L’indice di concentrazione merceologica rivela l’esposizione del Mezzogiorno alle nuove barriere commerciali. Solo la Puglia regge il confronto con il Nord

Il ritorno sulla scena internazionale del protezionismo commerciale, rilanciato negli anni scorsi dall’amministrazione Trump e mai del tutto abbandonato, potrebbe avere effetti pesanti sull’economia italiana, in particolare sulle regioni del Mezzogiorno. A essere sotto esame non è solo la quantità delle esportazioni, ma soprattutto la loro qualità e varietà. In un contesto internazionale dove dazi e barriere potrebbero estendersi oltre i metalli (come accaduto con acciaio e alluminio) il vero punto debole del Sud Italia è l’eccessiva concentrazione delle esportazioni in pochi settori merceologici.
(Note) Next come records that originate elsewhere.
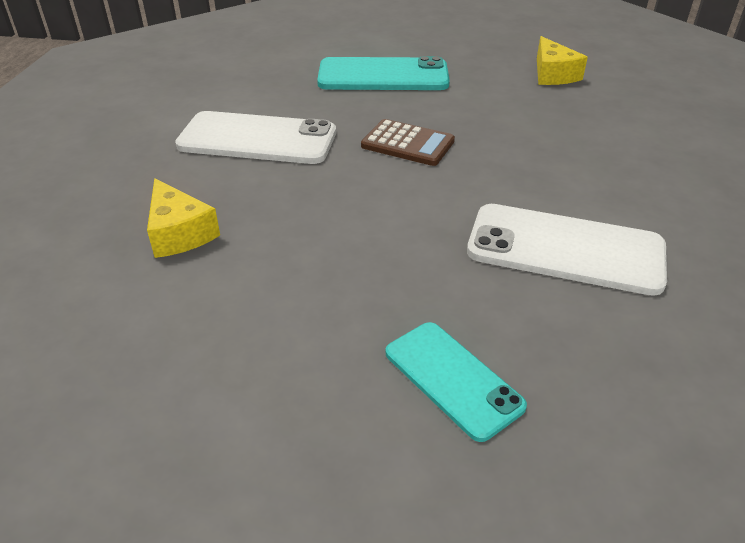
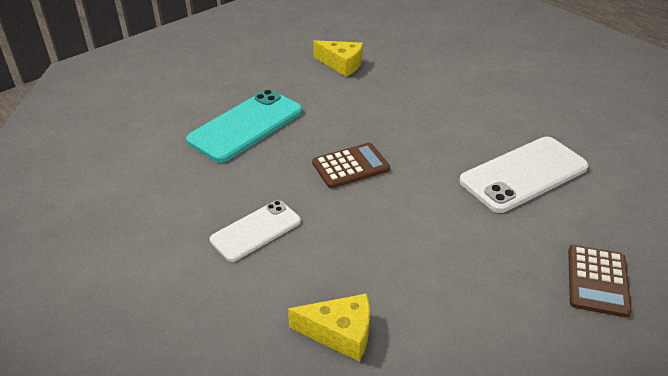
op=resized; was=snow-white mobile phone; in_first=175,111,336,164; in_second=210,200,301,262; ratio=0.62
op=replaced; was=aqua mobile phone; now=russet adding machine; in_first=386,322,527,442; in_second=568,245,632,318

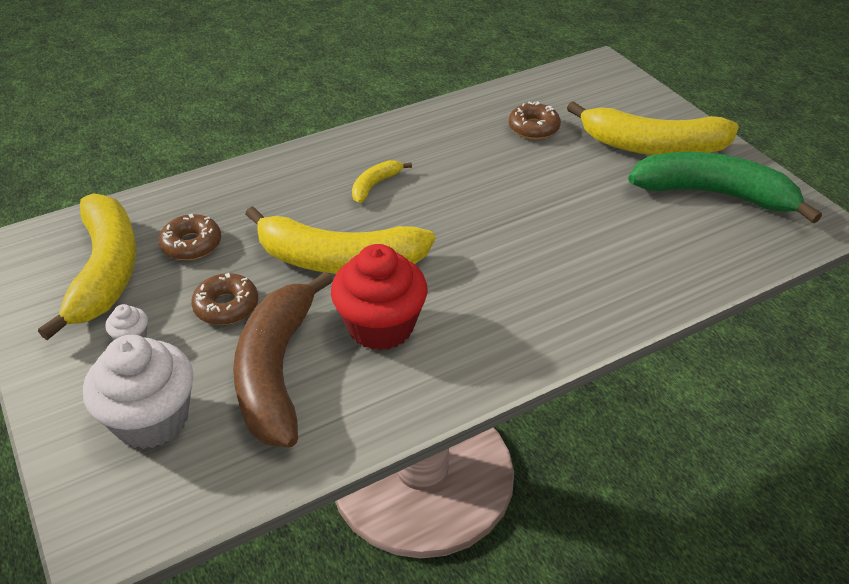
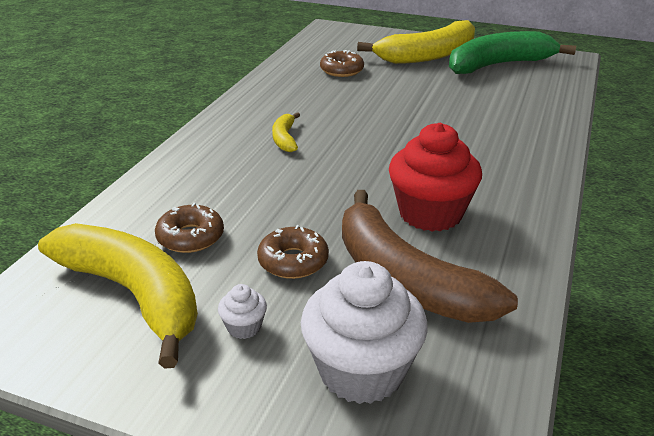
op=removed; was=bright yellow toy banana; in_first=245,206,435,274

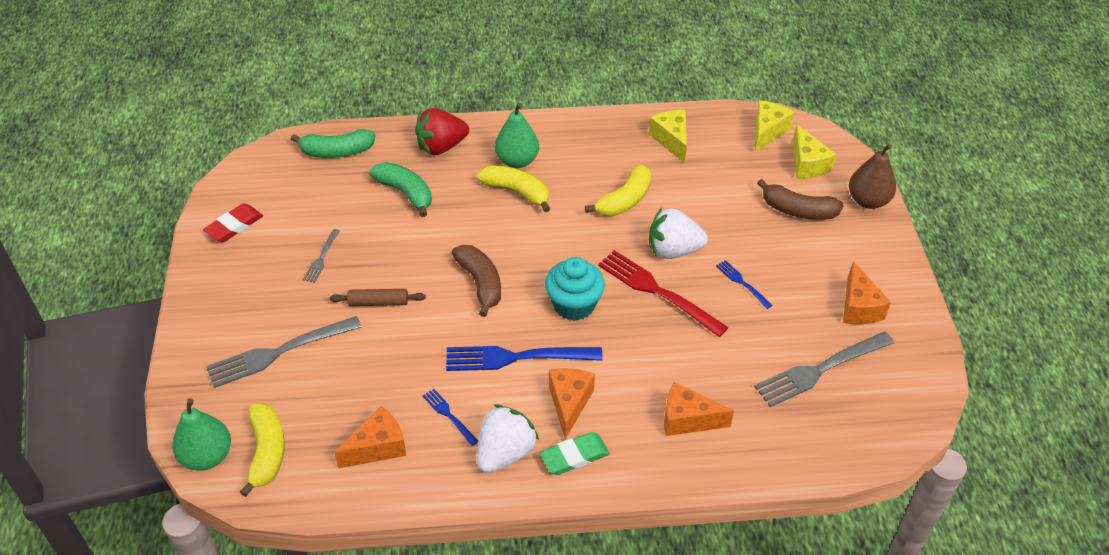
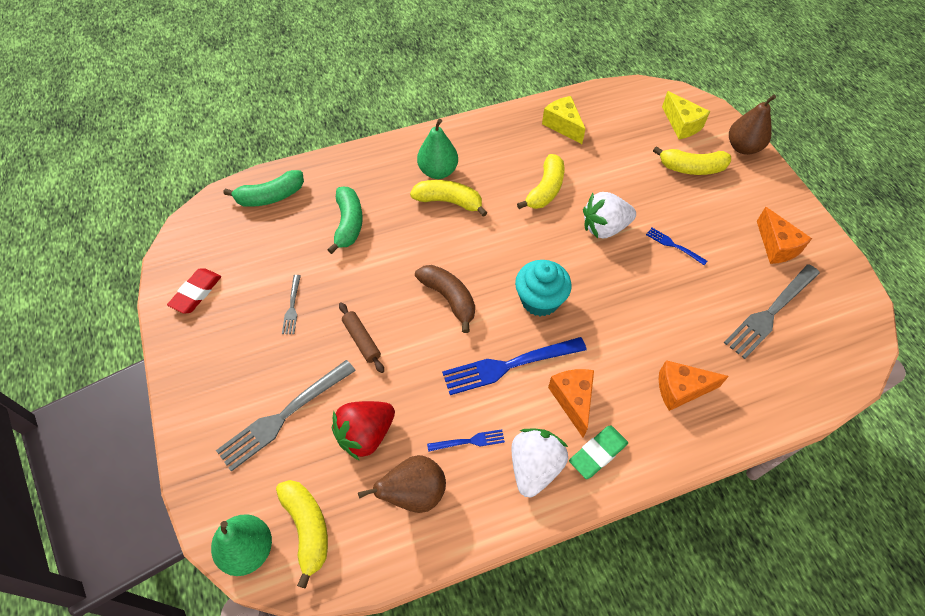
op=turned; was=russet pastry roller; in_first=330,289,426,306; in_second=339,302,384,373; clockwise=75
op=replaced; was=orange-coloured cheese; now=russet pear; in_first=334,406,407,468; in_second=358,455,446,513
op=turned; was=leaf-green toy banana; in_first=369,162,432,217; in_second=327,187,363,254; clockwise=60
op=moved; was=crimson toy strawberry; in_first=415,108,469,155; in_second=332,401,395,461
op=turned; was=cobalt fork; in_first=423,389,478,446; in_second=427,429,505,452; clockwise=135
op=removed; was=crimson fork; in_first=598,250,729,337
op=removed; was=bright yellow cheese; in_first=755,100,794,152
op=recoloured; was=russet toy banana; now=bright yellow toy banana; in_first=757,179,844,220; in_second=653,146,731,175

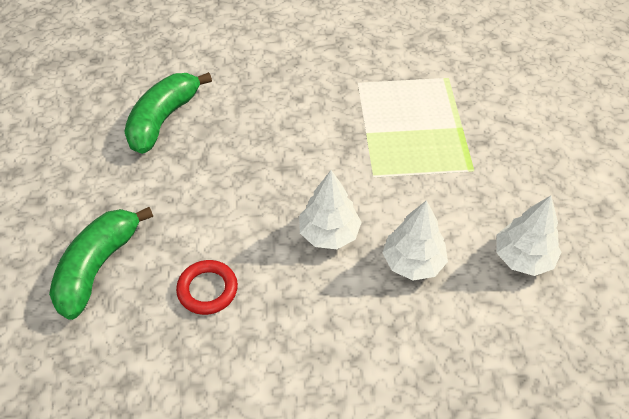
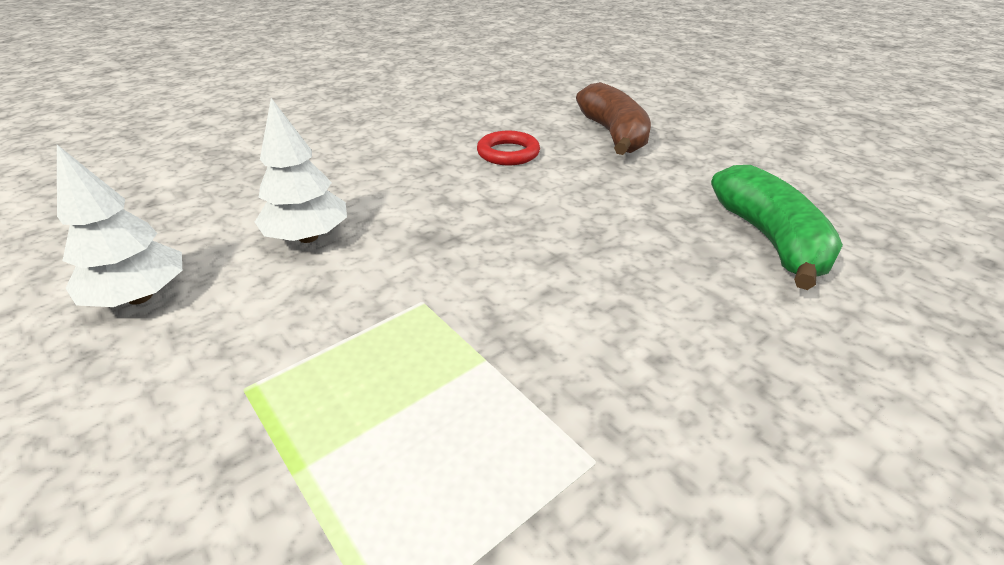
op=recoloured; was=leaf-green toy banana; now=russet toy banana; in_first=49,207,153,320; in_second=576,82,651,155
op=removed; was=snow-white tree; in_first=299,170,362,249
Secondo uno studio realizzato dalla Cgia di Mestre, il rischio maggiore ricade su quei territori dove l’export è dominato da pochi prodotti. L’indice di diversificazione analizzato pesa il valore delle prime 10 categorie merceologiche sul totale delle esportazioni regionali: più è alto, più l’economia locale è vulnerabile alle turbolenze globali.

Sardegna, Molise e Sicilia

A guidare questa classifica di fragilità c’è la Sardegna, con un indice di diversificazione del 95,6%. Qui l’export è praticamente monopolizzato dai prodotti della raffinazione del petrolio, rendendo l’isola estremamente sensibile a eventuali dazi su questo settore. Subito dopo troviamo il Molise (86,9%), le cui esportazioni si concentrano su prodotti chimici, autoveicoli e da forno, e la Sicilia (85%), anch’essa legata alla raffinazione petrolifera. In tutte queste realtà, un’eventuale restrizione sui principali beni esportati avrebbe un impatto immediato e profondo sull’economia locale. L’esportazione, in questi casi, non è un polmone articolato e flessibile, ma una monocultura industriale.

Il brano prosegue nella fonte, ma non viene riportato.